Here's the full error message, showing again that T=float correctly yet the T&& parameter becomes T?
main.cpp(17): error C2440: 'initializing' : cannot convert from 'float' to 'float &&'
You cannot bind an lvalue to an rvalue reference
main.cpp(17) : while compiling class template member function 'auto_cast_wrapper<T>::auto_cast_wrapper(T &&)'
with
[
T=float
]
main.cpp(33) : see reference to class template instantiation 'auto_cast_wrapper<T>' being compiled
with
[
T=float
]
Any thoughts?
You forgot to std::forward the T&& argument to the auto_cast_wrapper constructor. This breaks the forwarding chain. The compiler now gives a warning but it seems to work fine.
template <typename T>
class auto_cast_wrapper
{
public:
template <typename R>
friend auto_cast_wrapper<R> auto_cast(R&& pX);
template <typename U>
operator U() const
{
return static_cast<U>( std::forward<T>(mX) );
}
private:
//error C2440: 'initializing': cannot convert from 'float' to 'float &&'
auto_cast_wrapper(T&& pX) : mX(std::forward<T>(pX)) { }
auto_cast_wrapper(const auto_cast_wrapper&);
auto_cast_wrapper& operator=(const auto_cast_wrapper&);
T&& mX;
};
template <typename R>
auto_cast_wrapper<R> auto_cast(R&& pX)
{
return auto_cast_wrapper<R>( std::forward<R>(pX) );
}
float func() {
return 5.0f;
}
int main()
{
int c = auto_cast( func() ); // from an rvalue
int cvar = auto_cast( 5.0f );
std::cout << c << "\n" << cvar << "\n";
std::cin.get();
}
Prints a pair of fives.
Sorry for posting untested code. :)
DeadMG is correct that the argument should be forwarded as well. I believe the warning is false and the MSVC has a bug. Consider from the call:
auto_cast(T()); // where T is some type
T() will live to the end of the full expression, which means the auto_cast function, the auto_cast_wrapper's constructor, and the user-defined conversion are all referencing a still valid object.
(Since the wrapper can't do anything but convert or destruct, it cannot outlive the value that was passed into auto_cast.)
I fix might be to make the member just a T. You'll be making a copy/move instead of casting the original object directly, though. But maybe with compiler optimization it goes away.

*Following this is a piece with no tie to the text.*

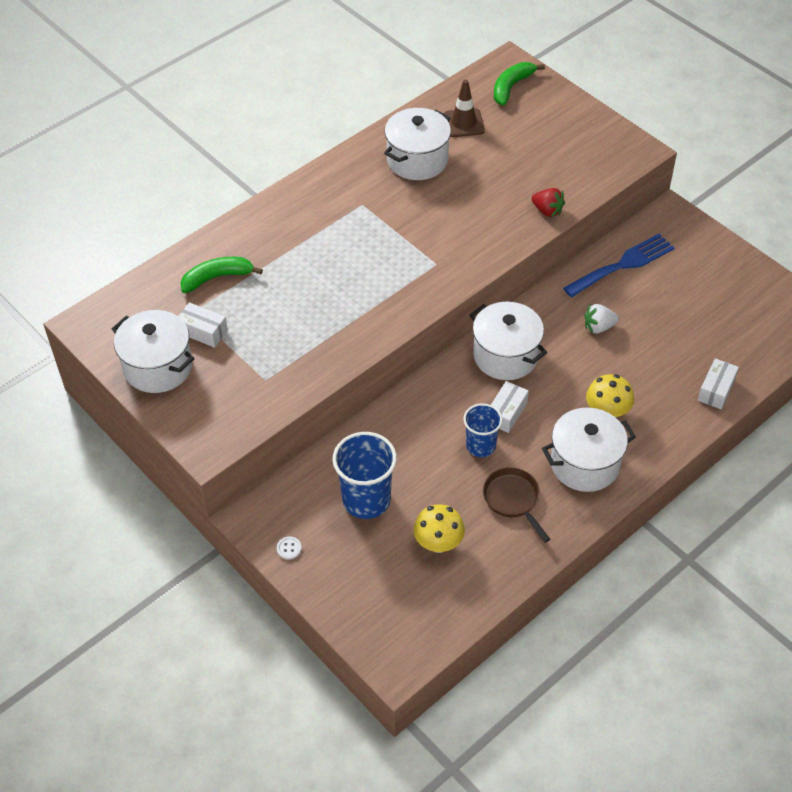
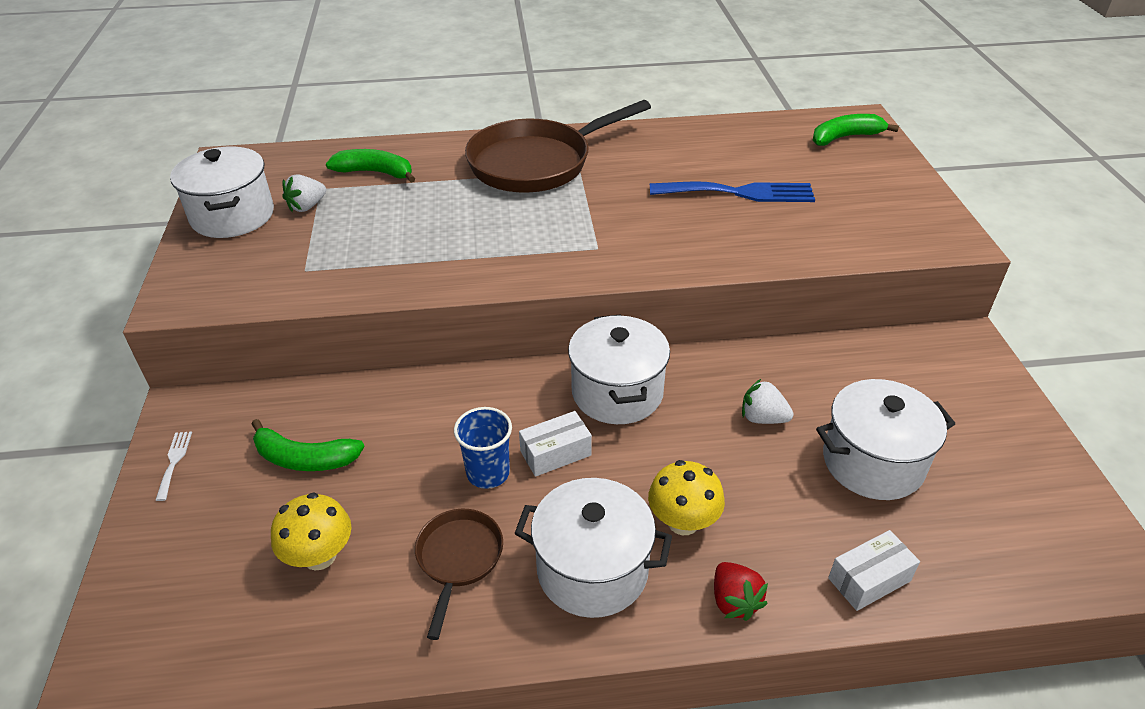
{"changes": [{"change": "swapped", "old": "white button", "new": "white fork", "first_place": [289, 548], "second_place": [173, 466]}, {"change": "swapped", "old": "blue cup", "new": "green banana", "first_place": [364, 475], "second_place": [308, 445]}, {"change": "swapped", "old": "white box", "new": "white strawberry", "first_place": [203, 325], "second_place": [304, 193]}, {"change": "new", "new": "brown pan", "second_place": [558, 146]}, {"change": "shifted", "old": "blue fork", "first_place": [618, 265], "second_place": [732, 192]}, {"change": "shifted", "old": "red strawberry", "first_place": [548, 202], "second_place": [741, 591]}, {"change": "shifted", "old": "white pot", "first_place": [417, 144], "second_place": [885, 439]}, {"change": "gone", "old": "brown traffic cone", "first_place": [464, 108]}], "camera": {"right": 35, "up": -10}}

And no, the forwarding is not superfluous. It maintains the value category of what we're automatically converting:
struct foo
{
foo(int&) { /* lvalue */ }
foo(int&&) { /* rvalue */ }
};
int x = 5;
foo f = auto_cast(x); // lvalue
foo g = auto_cast(7); // rvalue
And if I'm not mistaken the conversion operator shouldn't be (certainly doesn't need to be) marked const.

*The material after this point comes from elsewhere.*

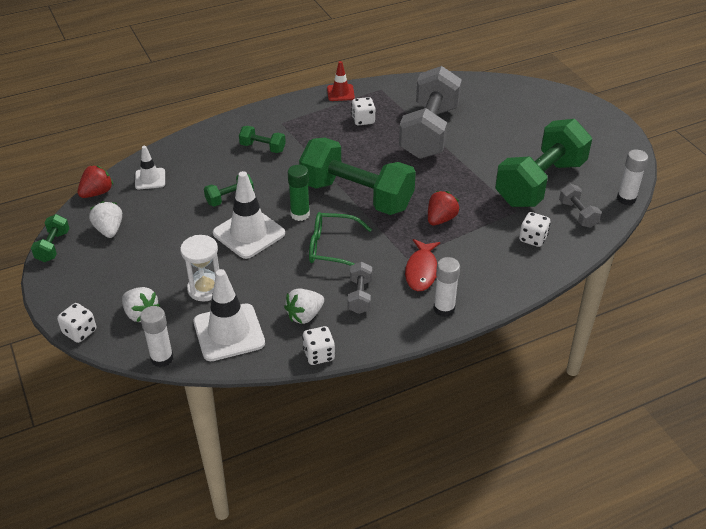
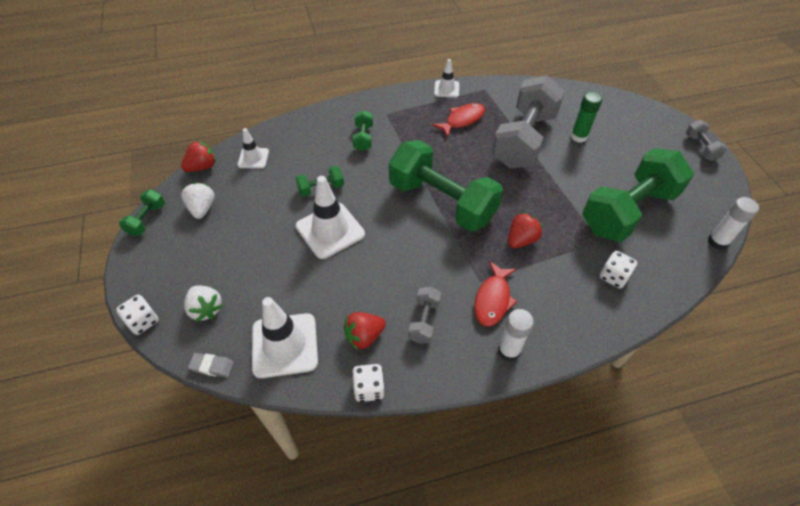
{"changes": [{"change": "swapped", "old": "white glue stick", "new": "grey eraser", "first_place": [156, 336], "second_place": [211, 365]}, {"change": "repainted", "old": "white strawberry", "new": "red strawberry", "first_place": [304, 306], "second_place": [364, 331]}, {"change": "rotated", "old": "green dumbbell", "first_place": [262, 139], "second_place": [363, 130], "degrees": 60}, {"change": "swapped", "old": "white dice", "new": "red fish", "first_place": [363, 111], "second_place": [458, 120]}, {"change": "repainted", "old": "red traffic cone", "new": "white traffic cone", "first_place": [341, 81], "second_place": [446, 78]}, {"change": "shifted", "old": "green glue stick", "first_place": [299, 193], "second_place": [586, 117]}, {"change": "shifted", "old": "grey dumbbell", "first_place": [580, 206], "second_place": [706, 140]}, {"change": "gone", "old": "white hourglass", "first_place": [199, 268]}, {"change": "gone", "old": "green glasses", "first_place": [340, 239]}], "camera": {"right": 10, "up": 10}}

The reason it doesn't compile is the same reason for why this doesn't compile:
float rvalue() { return 5.0f }
float&& a = rvalue();
float&& b = a; // error C2440: 'initializing' : cannot convert from 'float' to 'float &&'
As a is itself an lvalue it cannot be bound to b. In the auto_cast_wrapper constructor we should have used std::forward<T> on the argument again to fix this. Note that we can just use std::move(a) in the specific example above, but this wouldn't cover generic code that should work with lvalues too. So the auto_cast_wrapper constructor now becomes:
template <typename T>
class auto_cast_wrapper : boost::noncopyable
{
public:
...
private:
auto_cast_wrapper(T&& pX) : mX( std::forward<T>(pX) ) { }
T&& mX;
};
Unfortunately it seems that this now exhibits undefined behaviour. I get the following warning:
warning C4413: 'auto_cast_wrapper::mX' : reference member is initialized to a temporary that doesn't persist after the constructor exits
It appears that the literal goes out of scope before the conversion operator can be fired. Though this might be just a compiler bug with MSVC 10.0. From GMan's answer, the lifetime of a temporary should live until the end of the full expression.